Celtic se impone 3-0 a LASK, pero O’Neill mantiene la cautela
Celtic tiene medio billete para la fase de liga de la Champions League, pero Martin O’Neill se niega a dar la eliminatoria por cerrada. El 3-0 ante LASK en Celtic Park fue contundente, brillante por momentos, de esos que encienden una noche europea. Aun así, el técnico irlandés no compra el discurso del trabajo hecho.
El conjunto de Glasgow firmó una actuación madura y agresiva, y se marcha a Austria con una ventaja que impone respeto. Son tres goles. Son noventa minutos los que separan al equipo del gran escaparate europeo.
Pero no fue un paseo desde el inicio.
Susto inicial y reacción de campeón
LASK creyó haber firmado el arranque soñado. Balón a la red en el primer minuto y celebración inmediata. Duró poco. El tanto fue anulado por fuera de juego y el rugido del estadio cambió de tono: del miedo al alivio, y de ahí a la determinación.
Ese aviso dejó claro que el rival no venía de turismo. Celtic tardó 10 o 15 minutos en asentarse, como reconocería después O’Neill, pero cuando lo hizo empezó a imponer su ritmo y su calidad.
El primer golpe serio llegó desde lejos.
Benjamin Nygren, con espacio frente a la frontal, armó el disparo y lo colocó con precisión desde fuera del área. Golazo. Gol que rompió el hielo y el plan austríaco. Desde ahí, el partido cambió de color.
Camilo Duran, la firma de la noche
Con el marcador abierto, apareció el hombre del partido. Camilo Duran se adueñó del foco justo antes del descanso. Un centro, un gesto técnico perfecto y una volea espectacular que se coló sin remedio. Estallido en la grada, impacto en el rival.
Ese segundo tanto no solo amplió la ventaja. Golpeó la confianza de LASK y dio a Celtic la sensación de estar tocando ya la siguiente ronda.
La presión no bajó tras el descanso. Duran, encendido, volvió a encontrar puerta en la segunda parte para firmar su doblete y sellar una noche redonda para el equipo de O’Neill. Un 3-0 europeo, con autoridad, que dejó a muchos analistas y exjugadores impresionados. Entre ellos, Chris Sutton, que no escondió su admiración por la definición del delantero.
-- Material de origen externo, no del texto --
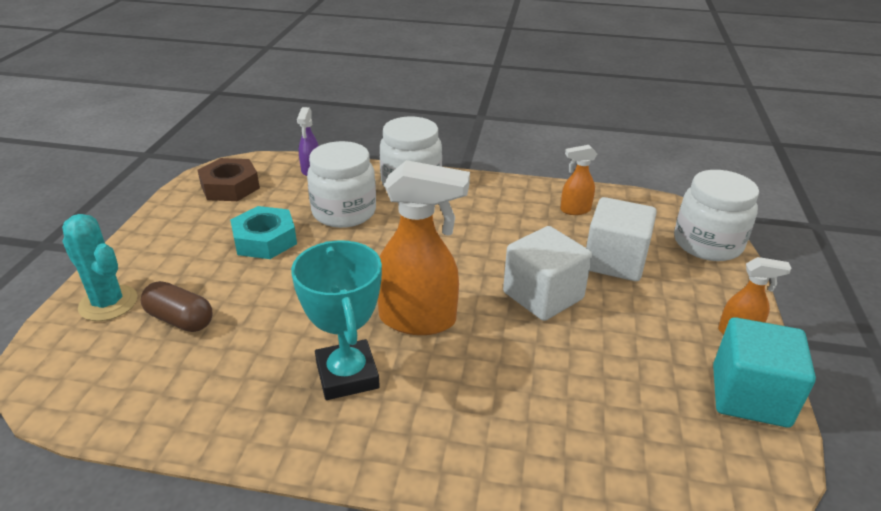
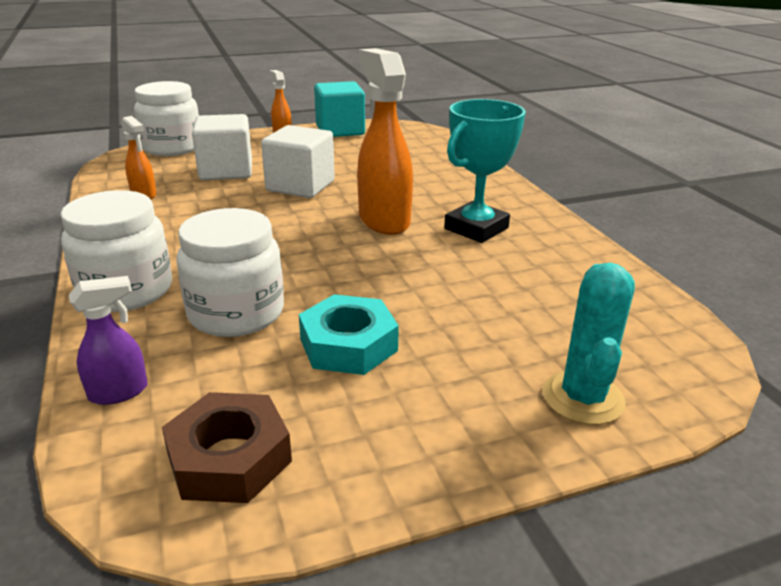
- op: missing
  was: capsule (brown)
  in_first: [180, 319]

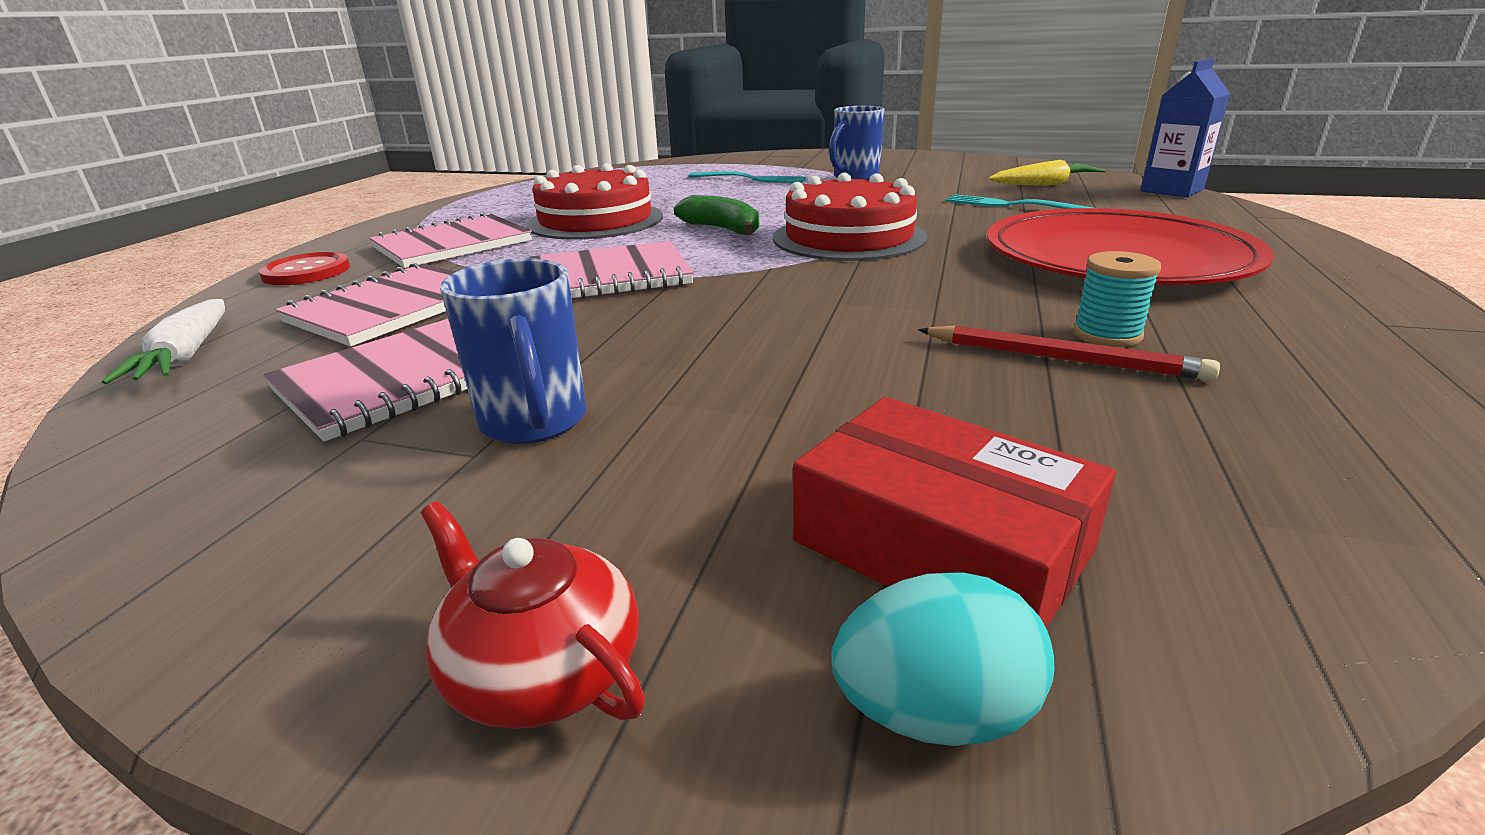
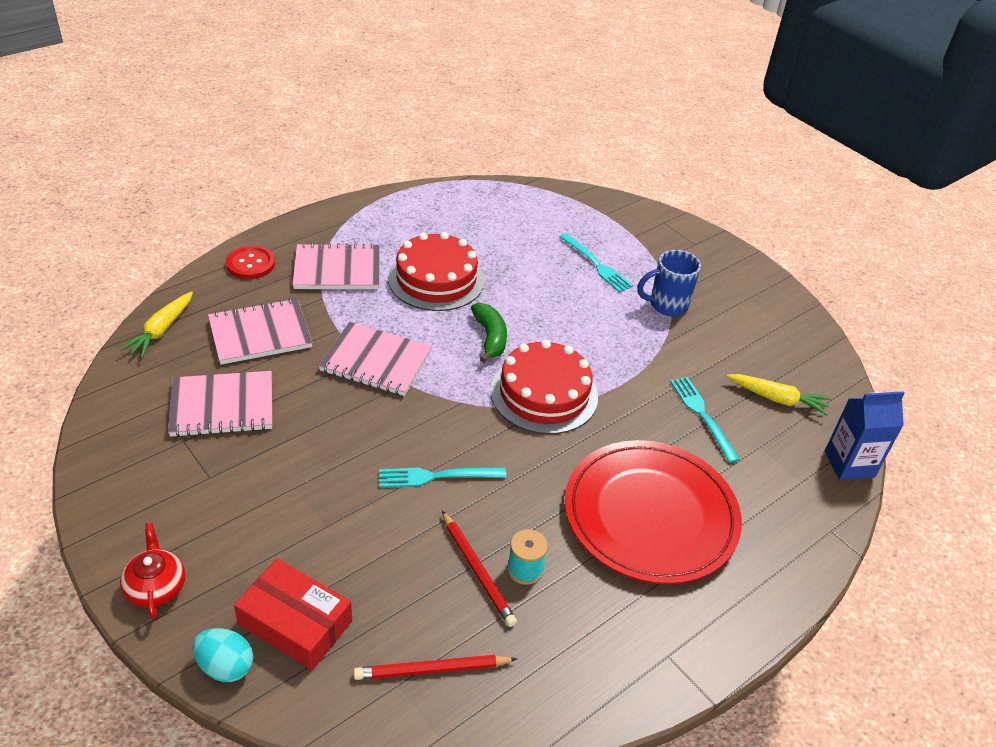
- op: missing
  was: mug (cobalt)
  in_first: [534, 423]
- op: appeared
  now: lead pencil (crimson)
  in_second: [432, 669]
- op: appeared
  now: table fork (turquoise)
  in_second: [436, 476]
- op: colour
  was: root vegetable (white)
  now: root vegetable (yellow)
  in_first: [187, 355]
  in_second: [161, 330]
- op: spun
  was: box (crimson)
  in_first: [941, 546]
  in_second: [295, 622]
  clockwise: -45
Celtic viajará ahora a Austria sabiendo que está, potencialmente, a solo 90 minutos de la Champions “de verdad”.
O’Neill aprieta el freno
El resultado invita al entusiasmo, pero el discurso del entrenador fue otro. Nada de triunfalismo. Nada de relajación.
“Pensé que fue una noche realmente dura para nosotros. Sí. Noche realmente dura. Ganamos 3-0 y ellos son un equipo muy bueno”, subrayó O’Neill en TNT Sports, recordando que ya había advertido a sus jugadores sobre la velocidad y el talento del LASK.
Insistió en que el rival mostró suficiente en Celtic Park como para no dar nada por hecho. Recordó el gol anulado en el primer minuto, el arranque intenso del conjunto austríaco y ese tramo inicial en el que a su equipo le costó encontrar el ritmo.
“Todavía tenemos mucho trabajo por hacer, pero nos hemos dado una oportunidad”, remató el técnico.
La ventaja es grande, sí. El escenario, inmejorable. Pero la historia europea está llena de remontadas imposibles. La pregunta ahora es clara: ¿convertirá Celtic esta noche casi perfecta en el primer gran paso hacia una temporada de Champions o descubrirá en Austria que, en Europa, nada se regala?